地球の寒暑が、両極端に向けて暴走している印象だ。
◆増加続く二酸化炭素
大気中の二酸化炭素は20世紀を通じて増え続け、1960年ごろに315ppmだった濃度が今では400ppmを超えている。
二酸化炭素には毛布のように地球を保温する力がある。
世界の平均気温は100年間で0・7度ほど高くなっており、二酸化炭素などの増加が原因と説明されている。
◆200年ぶりの低下
その一方で、太陽の活動は、この30年ほど低下中。1800年ごろ以来の異変だ。
と言っても、太陽から地球に届く光のエネルギー量は、この間も安定していて変わっていない。変化が確認されているのは太陽表面の黒点数だ。
黒点数には、約11年周期(サイクル)で増減を繰り返すという性質があるのだが、問題はその様子をグラフに描いたときの各サイクルの頂点が次第に低くなってきていることだ。
1980年ごろにピークを迎えたサイクル21に比べてサイクル22のピークは低かった。そうした低下がサイクル23、24と連続して起きている。
現在は、サイクル24の終盤期。

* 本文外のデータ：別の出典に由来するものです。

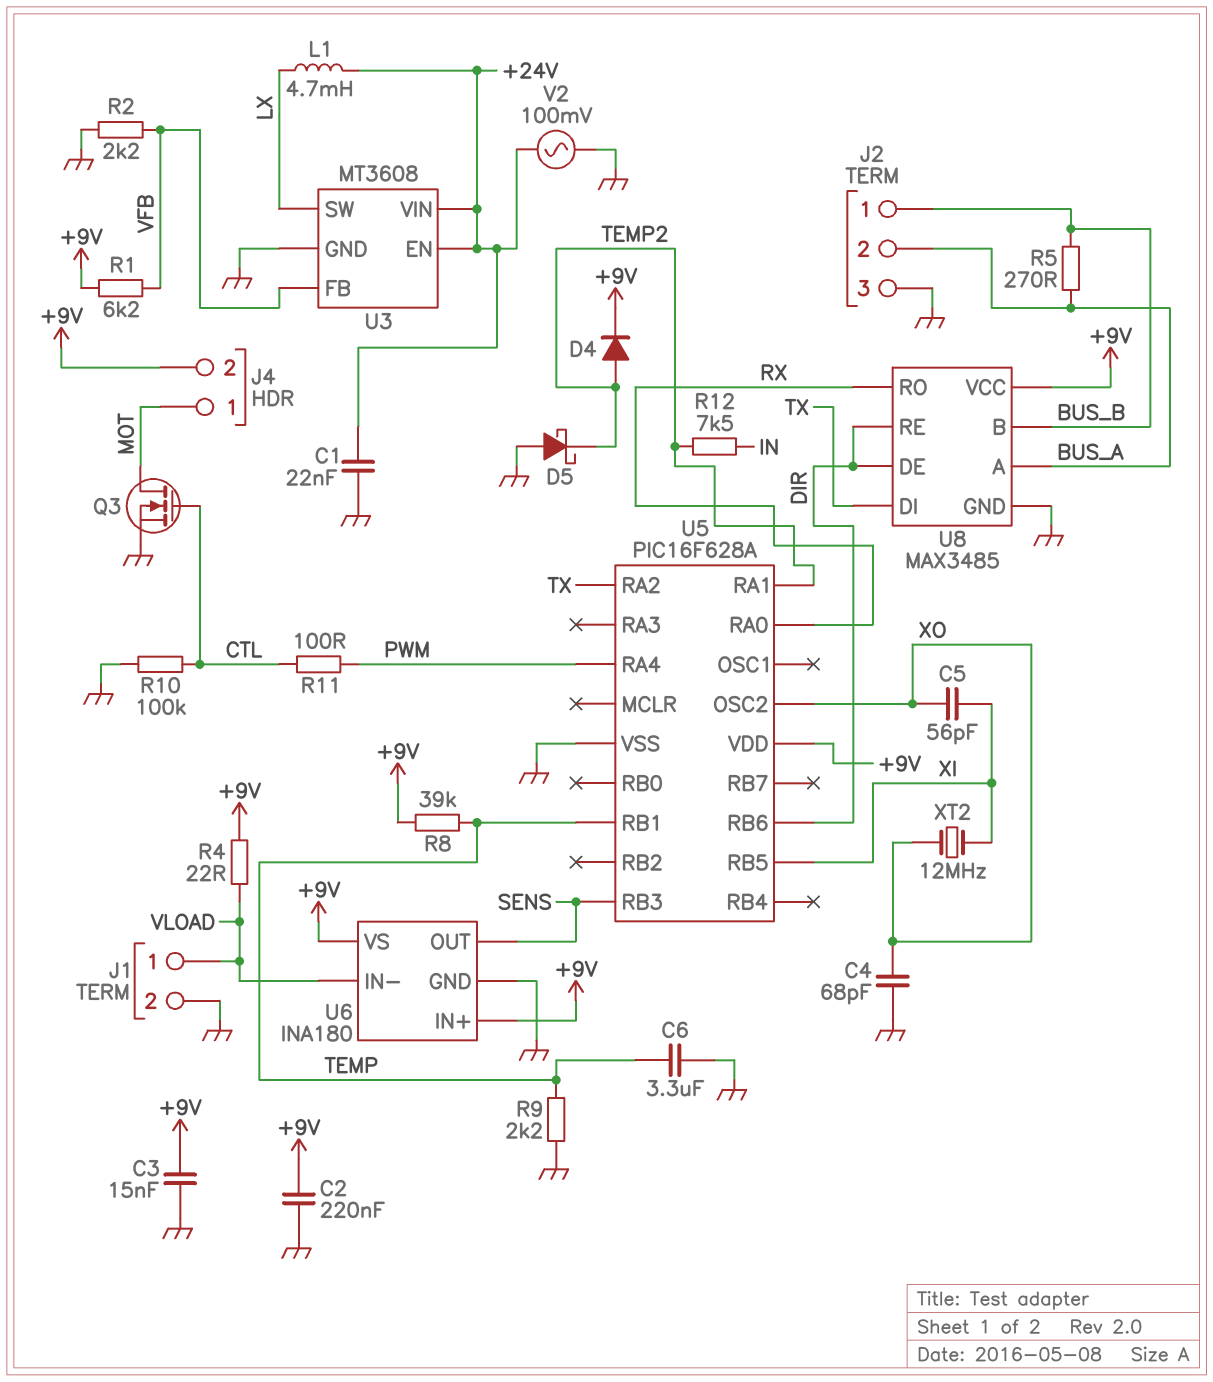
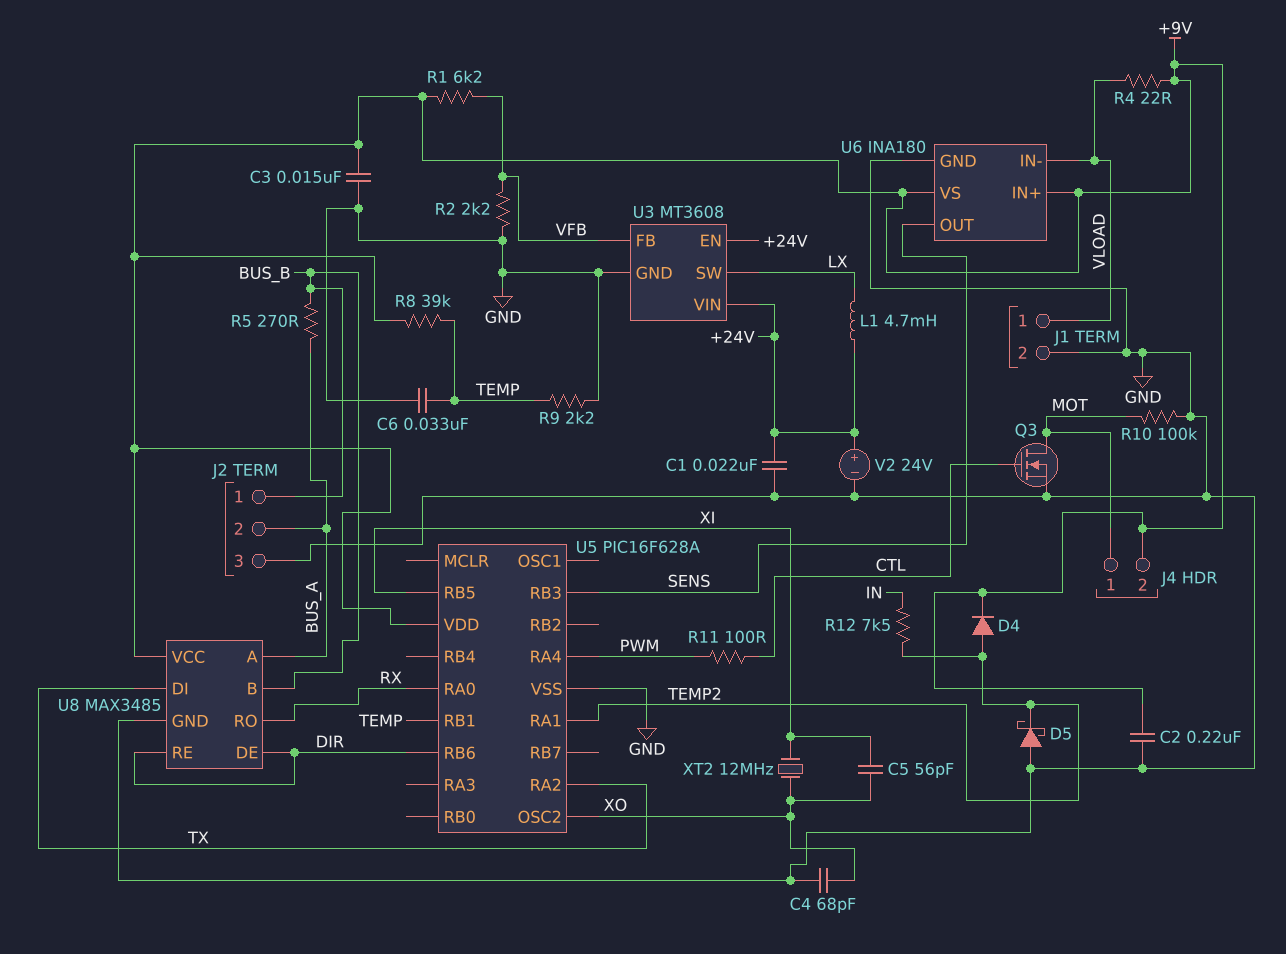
C6: 3.3uF (GND, TEMP) -> 33nF (GND, TEMP)
R10: 100k (CTL, GND) -> 100k (GND, MOT)
V2: AC 100mV (+24V, GND) -> 24V (plus +24V, minus GND)

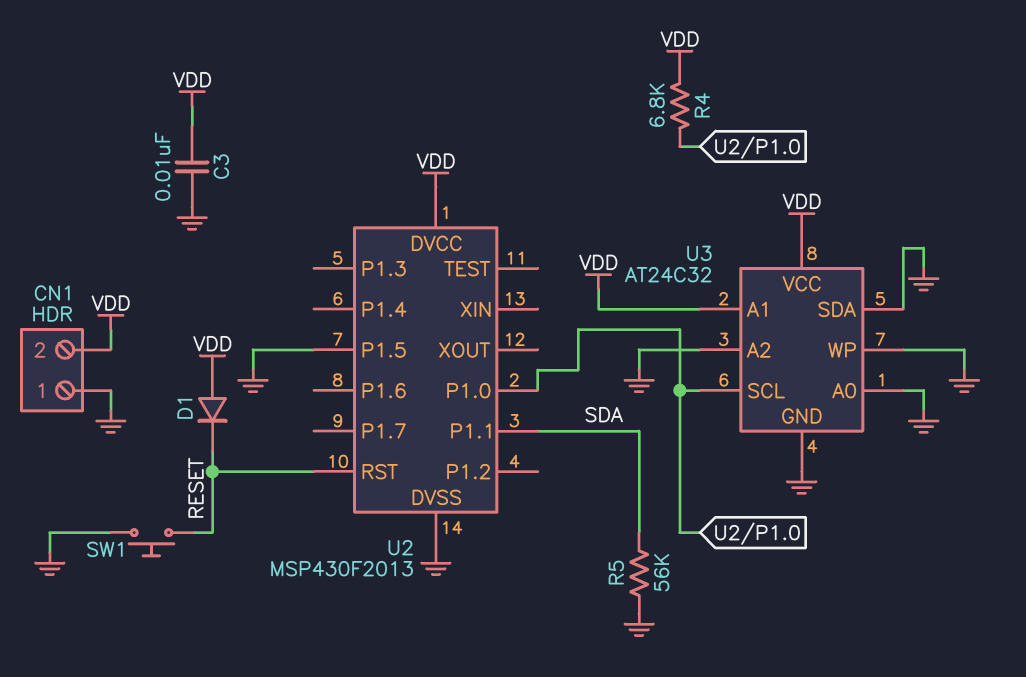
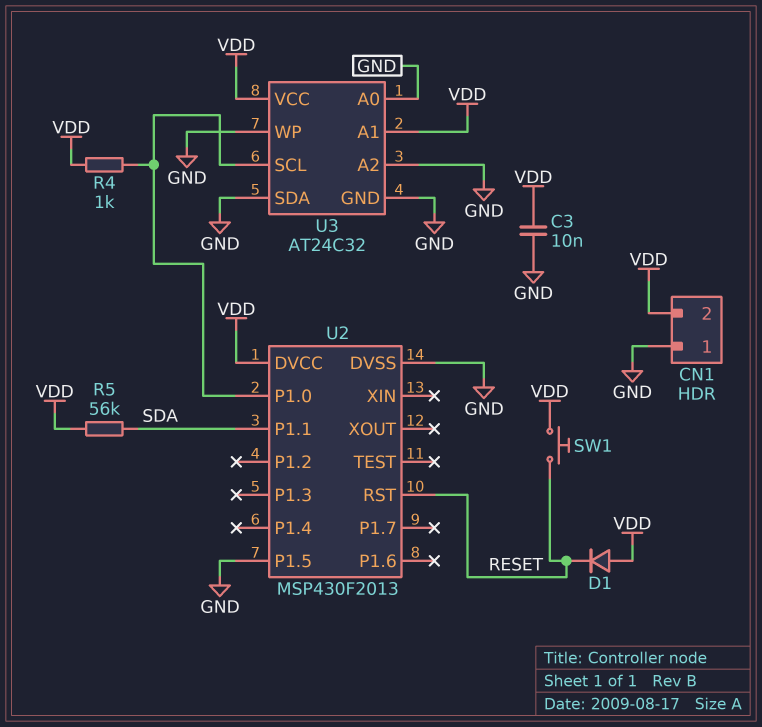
R4: 6.8k (U2/P1.0, VDD) -> 1k (U2/P1.0, VDD)
R5: 56k (GND, SDA) -> 56k (SDA, VDD)
SW1: button (GND, RESET) -> button (RESET, VDD)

2020年ごろから始まる次のサイクル25の規模が気がかりだ。
◆次周期も低調の予測
「私たちの研究チームの解析からは、サイクル25での太陽活動は、サイクル24と同程度か、さらに弱くなる可能性が高いという結果が得られています」
今田さんらは、太陽表面での磁場の輸送をコンピューターシミュレーションすることなどで次周期の太陽活動度の早期予測を可能にしている。
4月には米海洋大気局(NOAA)などの太陽研究グループも同様の予測を表明した。
◆70年代には寒冷化論
ピーク黒点数の減少で気になるのは、1645年からの70年間と19世紀初頭など、過去の太陽活動不活発期の気候は、いずれも寒冷であったことだ。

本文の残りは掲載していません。